The story of these three musicians shows beautifully just what the Young Masters programme stands for: namely, making music together as a space of friendship, personality-development, and artistic growth. The Young Masters Ensemble arose from close collaboration between Vienna’s Johann Sebastian Bach Music School and the mdw’s preparatory programmes for gifted young people, which now feed into the mdw Talent Lab.

What developed at the initiative of artistic directors Barbara Gisler-Haase, Wolfgang Aichinger, and Hanns Stekel was a programme that offers young musicians far more than just technical training: in its ensemble work, coaching, and creative concert projects, the focus is on encounters, curiosity, and taking the initiative—as a deliberate counter-model to purely excellence-oriented enrichment offerings.

Travelling, Growing, Looking Forward

Whether it’s to Chile, Japan, the USA, Thailand, or Greece that their concert tours take them, many participants experience these travels as impactful cultural experiences.
At the same time, projects closer to home broaden these young musicians’ understanding of the profession and its present-day demands; whether it’s music mediation-centred family concerts like those of the “Concertino” series at the Wiener Konzerthaus or workshops on improvisation, concert moderation, or mental fortitude and stage presence, the point is always to get to know oneself better and discover new perspectives.

© mdw talent lab

Onstage Tests of Courage

An example of this is the Young Masters Concert Band, which presented itself in the 2025 “prima la musica” competition’s “Creative Ensemble” category with a stage performance developed by the young musicians themselves—a project that showed how self-efficacy, the joy of playing, and artistic self-responsibility go hand in hand in this programme. Winning the federal-level first prize, which was presented to them by mdw Rector Ulrike Sych, hadn’t necessarily been the objective—but it did indeed provide affirming recognition of this successfully mastered “test of courage” that involved going onstage and doing pretty much everything differently than they’d been used to.

Enrichment without Overload

Beyond serving to fascinate audiences, this enrichment programme has also been accompanied by researchers. Young Masters Research has highlighted the core elements of this programme’s effects: in the spaces of encounter that it creates, young musicians learn to assume responsibility for their art, to build self-confidence, and to develop stances of their own. Ideally, they receive sensitive support in all this from their main subject teachers—not with pressure, but with trust. “Challenging them without breaking them,” is how one teacher described this ideal in an interview. The Young Masters programme accompanies young musicians alongside instruction in their main instruments. Its enrichment offerings are individually adapted to each participant in order to create an atmosphere that’s inspiring, reinforcing, and conducive to personal development.

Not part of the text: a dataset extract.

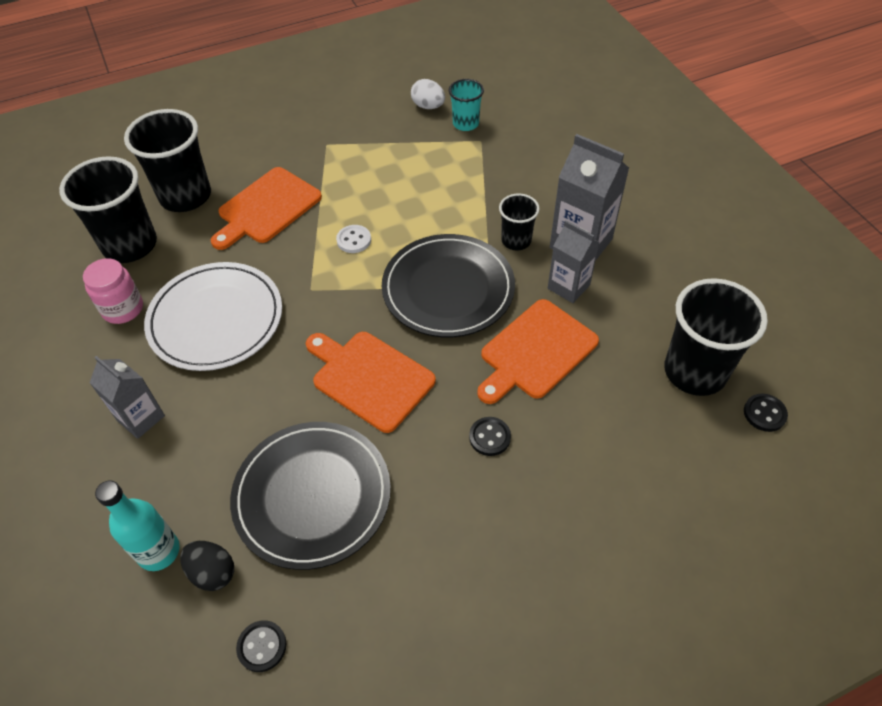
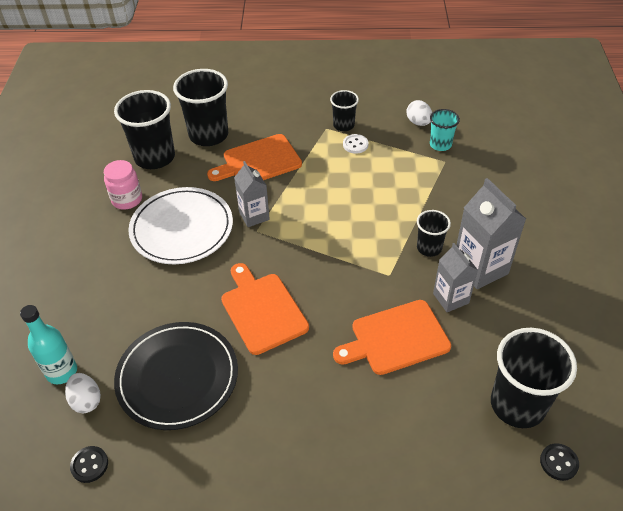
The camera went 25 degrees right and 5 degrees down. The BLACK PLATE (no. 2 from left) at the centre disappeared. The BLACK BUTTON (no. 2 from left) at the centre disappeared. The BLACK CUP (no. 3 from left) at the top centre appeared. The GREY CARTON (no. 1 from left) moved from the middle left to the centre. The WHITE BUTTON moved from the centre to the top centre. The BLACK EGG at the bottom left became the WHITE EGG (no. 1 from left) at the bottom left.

The Young Masters Gala Concert at the Wiener Konzerthaus

Ten years after the official launch of Young Masters, this cooperative project has long since become more than an enrichment programme for the highly gifted: it now functions as a wellspring of possibilities where music can become a school of life, with space for community, creativity, and personality development. Its jubilee concert in the Schubert-Saal at the Wiener Konzerthaus on 22 November 2025 celebrates this approach—with music made by young talents and programme alumni who show just what all can result when enrichment serves to reinforce not only personal abilities but also personal character.